Blog yazarlarından Hoamca’nın deplasman evinde; Hoamca, Amarilla, Diego ve Or-Ka ile beraber izlediğimiz “dostluk” maçı ile dünya kupası sonrası yeni sezonu açmış olduk. Sevdiğimiz ya da bu ülkeden daha fazla kendimizi ait hissetdiğimiz ülkelerin dünya kupasındaki hezimetlerinden sonra “dostluk” maçında gelen galibiyet yüzümüzü güldürdü. Transfer döneminin başındaki sessizlikle iyice gerilen sinirler, Dia transferi, forvet transferinde yaşanan önemli gelişmeler, Aykut’un içten demeçleri ve en önemlisi kulübede verdiği güvenle yerini daha umutlu bir havaya bıraktı. İçimden bir ses bir değişimin başladığını ve 2-3 yıllık dönemde tamamlanacak bir dönüşümün henüz emekleme döneminde olduğumuzu söylüyor. Aykut Kocaman ile bunu başarabilirsek – ki bu apayrı bir yazının konusu – hiçbir şey eskisi gibi olmayacak. Amatör branşlar at başı giderken futbolun geride kalması düşünülemezdi zaten ama futbolda bu tip dönüşümlerin amatör branşlara göre çok daha zor ve çetrefilli olduğunu unutmamak gerek. Hele ki Fenerbahçe’de...

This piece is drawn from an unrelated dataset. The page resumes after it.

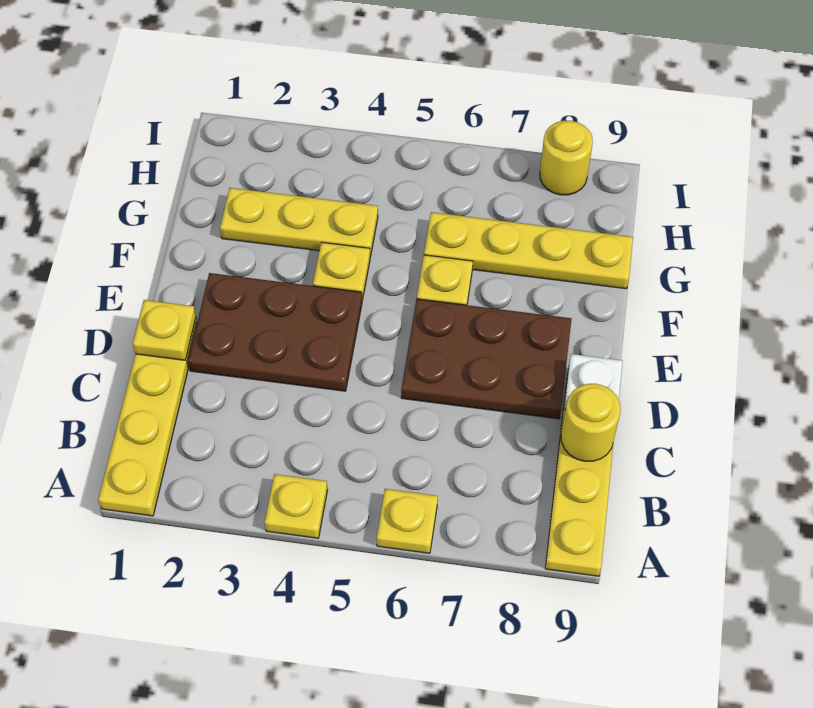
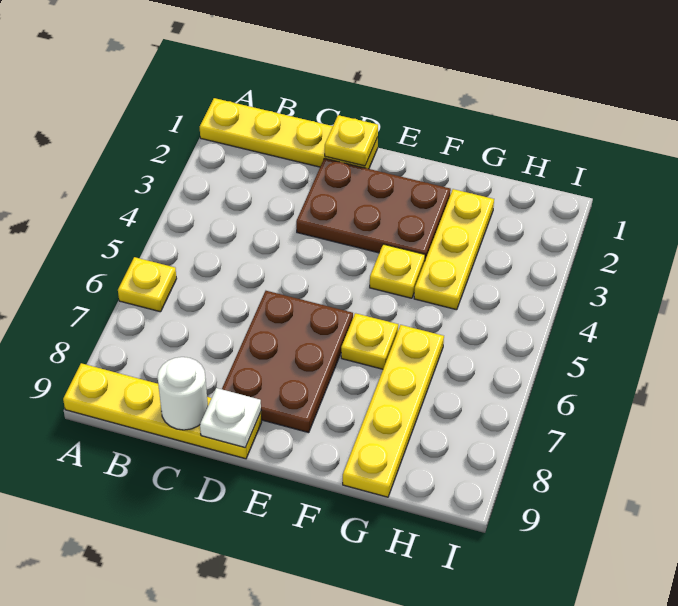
yellow plate A4 level 1 -> none
yellow round brick C9 level 2 -> white round brick C9 level 2
brown plate D2:E4 level 1 -> brown plate D2:F3 level 1
yellow round brick I8 level 1 -> none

Şimdilik yavaş yavaş yelkenlerin rüzgarı almaya başladığını söylesek yanılmış olmayız, ancak fikstür ve ceza gereği çok zor bir lig başlangıcı bizi bekliyor. Buna ön eleme stresini de eklersek mayın tarlasında yürüyeceğimizi söylemek abartı olmaz. İşin daha emekleme döneminde bitmemesi için en büyük görev bizde. Ne QTM’nın ne de olaya daha dar çerçeveden bakacak Fenerbahçeliler'in yönlendirmesi ile anlık tepkilerden kaçınmalı, sakin olmalı, ne yapıldığını ya da ne yapılmaya çalışıldığını iyi idrak etmeli, yapılamayanı da uygun şekilde dile getirmeliyiz. Bu dönemde tribunde yerini alacaklara çok büyük iş düşüyor. Gördüğümüz yanlışlıkları uygun şekilde hissettirmekle beraber, Aykut Hoca'ya da sürekli yanında olduğumuzu hissettirmeli; özellikle yerli oyuncuların da bunu anlamasını sağlamalıyız. Aykut'un dediğini yapan bu kulupte kalacak, yapamayan kiralanacak , yapmayanın da ipi çekilecek. Aziz Yıldırım da kötü sonuçlarda Aykut Kocaman’ı taraftarın önüne atamayacağını bilecek. Löw’e göstermediği, Aragones ve Daum’dan esirgemediği sabrı Aykut Hoca’ya fazlası ile verecek.

Bu ipleri dengede tutacak olanda taraftardır. Haklı davaları kapsamında faliyetlerine son veren gruplardan arkadaşların ve abilerin de grup olarak olmasa da yine tribunde bireysel olarak yerini alıp, bu duruma katkı vereceğini umuyorum. Günler geçip maçlar oynandıkça bu konular hakkında hepimiz daha net verilerle tartışabileceğiz ama benim şahsen duygu ve düşüncelerim bunlar ve ayrıca da iyimser olduğumu belirtmeliyim.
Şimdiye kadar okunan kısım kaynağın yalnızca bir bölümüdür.